Tak dapat disangkal, guru
merupakan sosok penting yang mengawal perubahan di awal abad XXI.
Guru berpikir jauh ke depan, bukan
terbelenggu ilmu masa lalu, sebab tak banyak orang yang melihat anak-anak
telah hidup di sebuah peradaban yang berbeda dengannya. Sementara kurikulum
baru yang belum tentu sempurna sudah dihujat, kaum muda mengatakan
kurikulum lama sudah tidak relevan mengisi masa depan mereka.
Untuk pertama kali dalam sejarah,
dunia kerja dan sekolah diisi empat generasi sekaligus, generasi
kertas-pensil, generasi komputer, generasi internet, dan generasi telepon
pintar. Terjadi celah antargenerasi, ”tulis dan temui saya” (generasi
kertas), ”telepon saja” (generasi komputer), ”kirim via surel” (generasi
internet), tetapi generasi terbaru mengatakan, ”Cukup SMS saja”. Yang tua
rapat dengan perjalanan dinas, yang muda pakai skype.
Generasi kertas bersekolah dalam
sistem linier terpisah-pisah antarsubyek, sedangkan kaum muda belajar
integratif, lingkungannya dinamis, bersenang- senang, dan multitasking.
Sekolah bahkan tidak lagi memisahkan kelas (teori) dari lab.
Lewat studinya, The Institute for
the Future, University of Phoenix (2012), menemukan, kaum muda akan
mengalami usia lanjut yang mengubah peta belajar dan karier. Mereka pensiun
di usia 70 tahun, harus terbiasa dalam budaya belajar seumur hidup dan
merawat otaknya. Generasi yang terakses jaringan TI bisa lebih cepat dari
orangtuanya merencanakan masa depan. Pandangan mereka sama sekali
bertentangan dengan celoteh kaum tua di media massa atau suara sumbang yang
menentang pembaruan. Ketika guru kolot yang baru belajar Facebook
mengagung-agungkan Wikipedia, kaum muda sudah menjelajahi literatur terbaru
di kampus Google.
Saat orang tua berpikir kuliah di
fakultas tradisional (hukum, ekonomi, kedokteran), generasi baru
mengeksploitasi ilmu masa depan (TI kreatif, manajemen ketel cerdas, atau
perdapuran kreatif). Cita-citanya menjadi koki, perancang busana, atau
profesi independen lain. Ketika geologiman generasi kertas menambang di
perut bumi, mereka merancang robot-robot raksasa untuk menambang di meteor.

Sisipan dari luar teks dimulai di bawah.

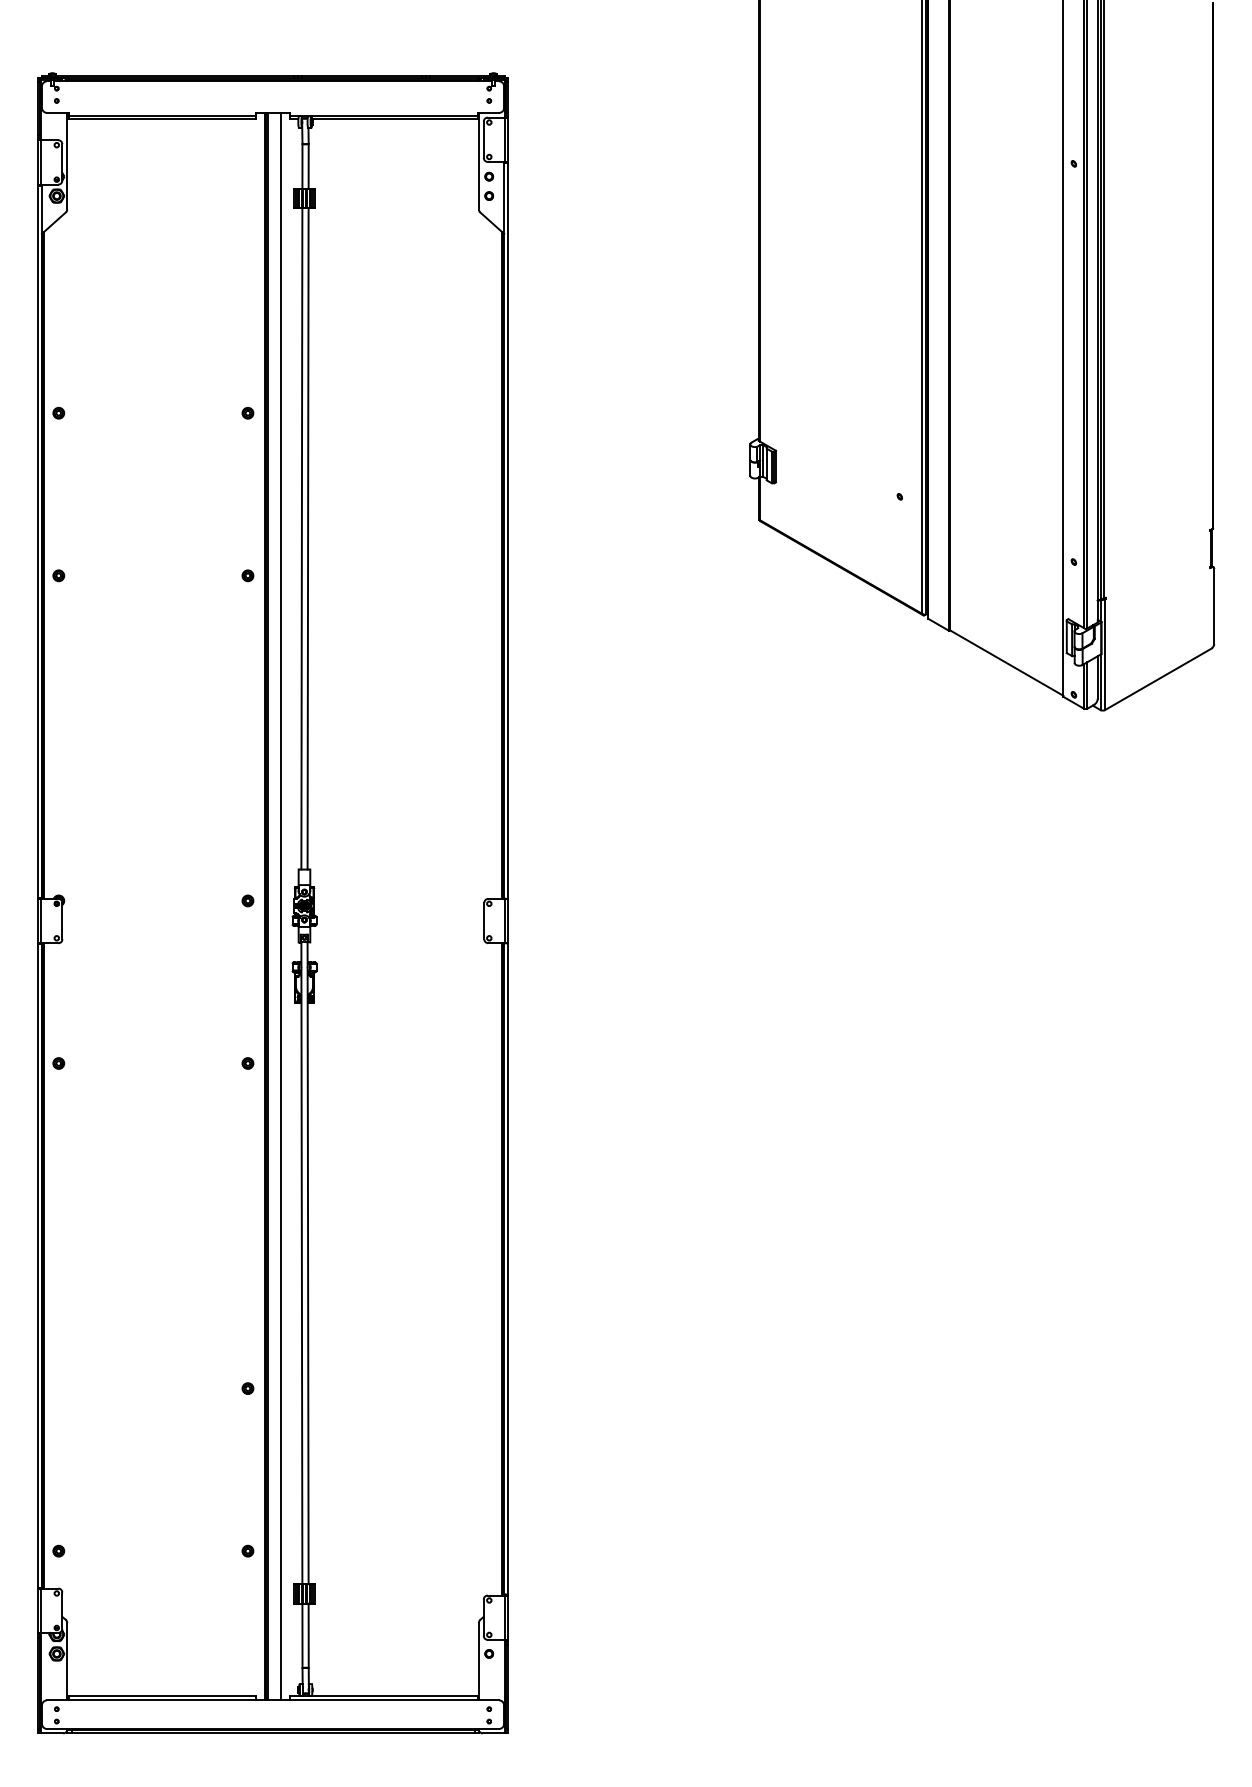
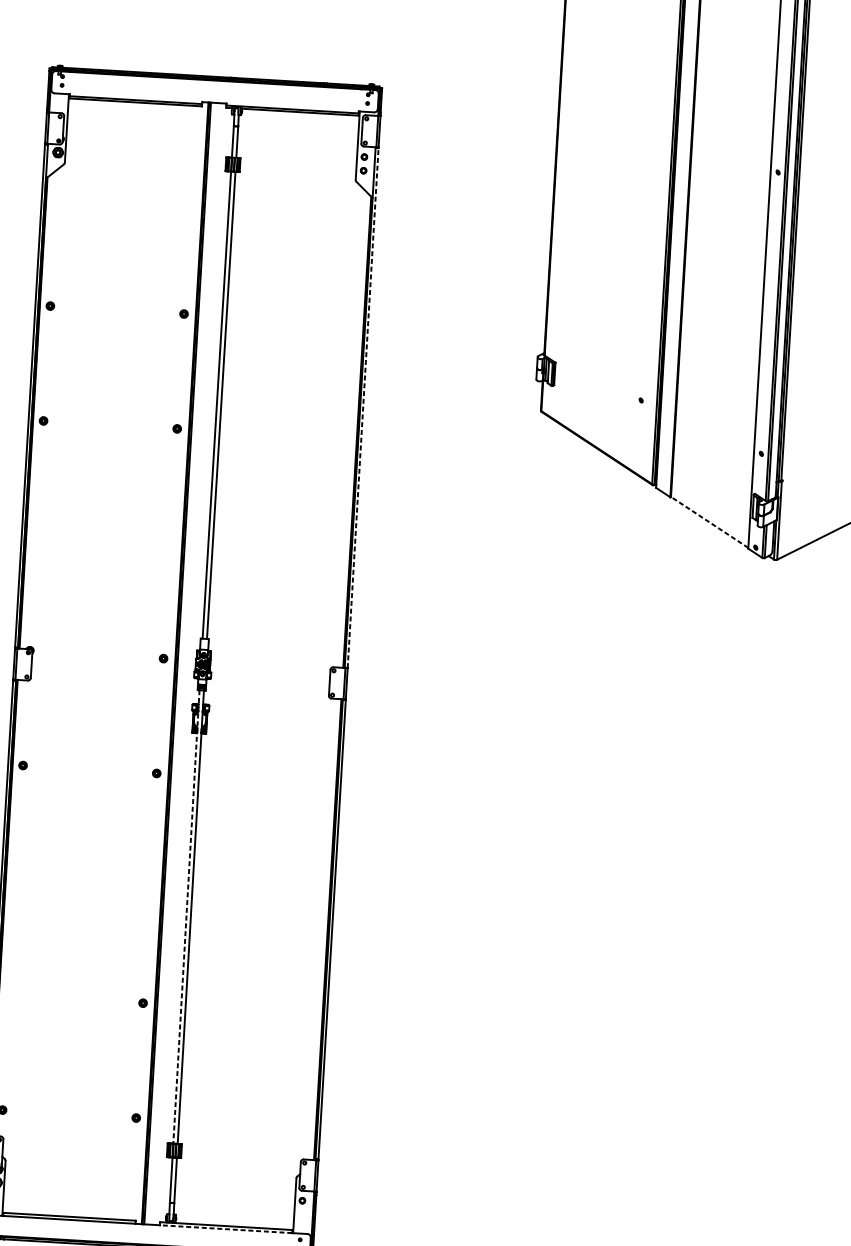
line: (508, 530) -> (363, 407), solid -> dashed
line: (1006, 662) -> (709, 522), solid -> dashed
line: (280, 906) -> (186, 663), removed
line: (301, 1263) -> (186, 917), solid -> dashed
line: (383, 1700) -> (225, 1229), solid -> dashed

Bila eksekutif tua rindu diterima di Harvard, generasi baru pilih The
Culinary Institute of America.
Bahasa dan Fisika
Sulit bagi generasi kertas
menerima pendidikan yang integratif. Bagi kami, fisika dan bahasa adalah
dua subyek terpisah, beda guru dan keahlian. Satu otak kiri, satunya otak
kanan. Kita mengerti karena dibesarkan dalam rancang belajar elemen,
bukan integratif. Dengan cara lama itu, bingkai berpikir kita bahasa
diajarkan sarjana sastra, fisika diajarkan orang MIPA. Dari model sekolah
itu wajar kebanyakan aktuaris kurang senyum, ilmunya sangat serius,
matematika. Namun, saat meluncurkan program MM Aktuaria minggu lalu, saya
bertemu direktur aktuaria sebuah perusahaan asuransi lulusan Kanada yang
punya hobi melukis dan mudah senyum. Mengapa di sini orang pintar susah
senyum?
Sewaktu mengambil program doktor,
saya menyaksikan Gary Stanley Becker (Nobelis Ekonomi, 1992) menurunkan
rumus matematika Teori Ekonomi
Kawin-Cerai dengan bahasa yang indah. Mendengarkan kuliahnya, saya bisa
melihat dengan jelas mengapa pertumbuhan ekonomi yang tinggi bisa membuat
keluarga-keluarga Indonesia berevolusi menjadi orangtua tunggal.
Rendahnya komunikasi dan
pengambilan putusan dalam pen- didikan dasar jelas akan membu- at generasi
baru kesulitan meraih pintu masa depannya. Di Jepang, seorang kandidat doktor
asal Indonesia digugurkan komite penguji bukan karena kurang pandai,
melainkan buruk bahasanya. Ia hanya pakai bahasa jari dengan kalimat ”from this, and then this …, this…,
this…, and proof”. Waktu saya tanya, para penguji berkata, ”Sahabatku,
tanpa bahasa yang baik, orang ini tak bisa ke mana-mana. Ia harus belajar
berbahasa kembali.”
Tanpa kemampuan integratif,
kemampuan kuantitatif, anak-anak pintar Indonesia tak akan mencapai
impiannya. Jadi, kurikulum mutlak harus diperbaiki. Jangan hanya ngomel atau
saling menyalahkan. Ini saat mengawal perubahan. Namun, catatan saya,
Indonesia butuh life skills,
yakni keterampilan melihat multiperspektif untuk menjaga persatuan dalam
keberagaman, assertiveness untuk buang sifat agresif, dan asal omong dalam
berdemokrasi. Indonesia butuh mental yang tumbuh, jiwa positif memulai
cara-cara baru, keterampilan berpikir kritis melawan mitos, dan metode
pengajaran yang menyemangati, bukan budaya menghukum dan bikin bingung.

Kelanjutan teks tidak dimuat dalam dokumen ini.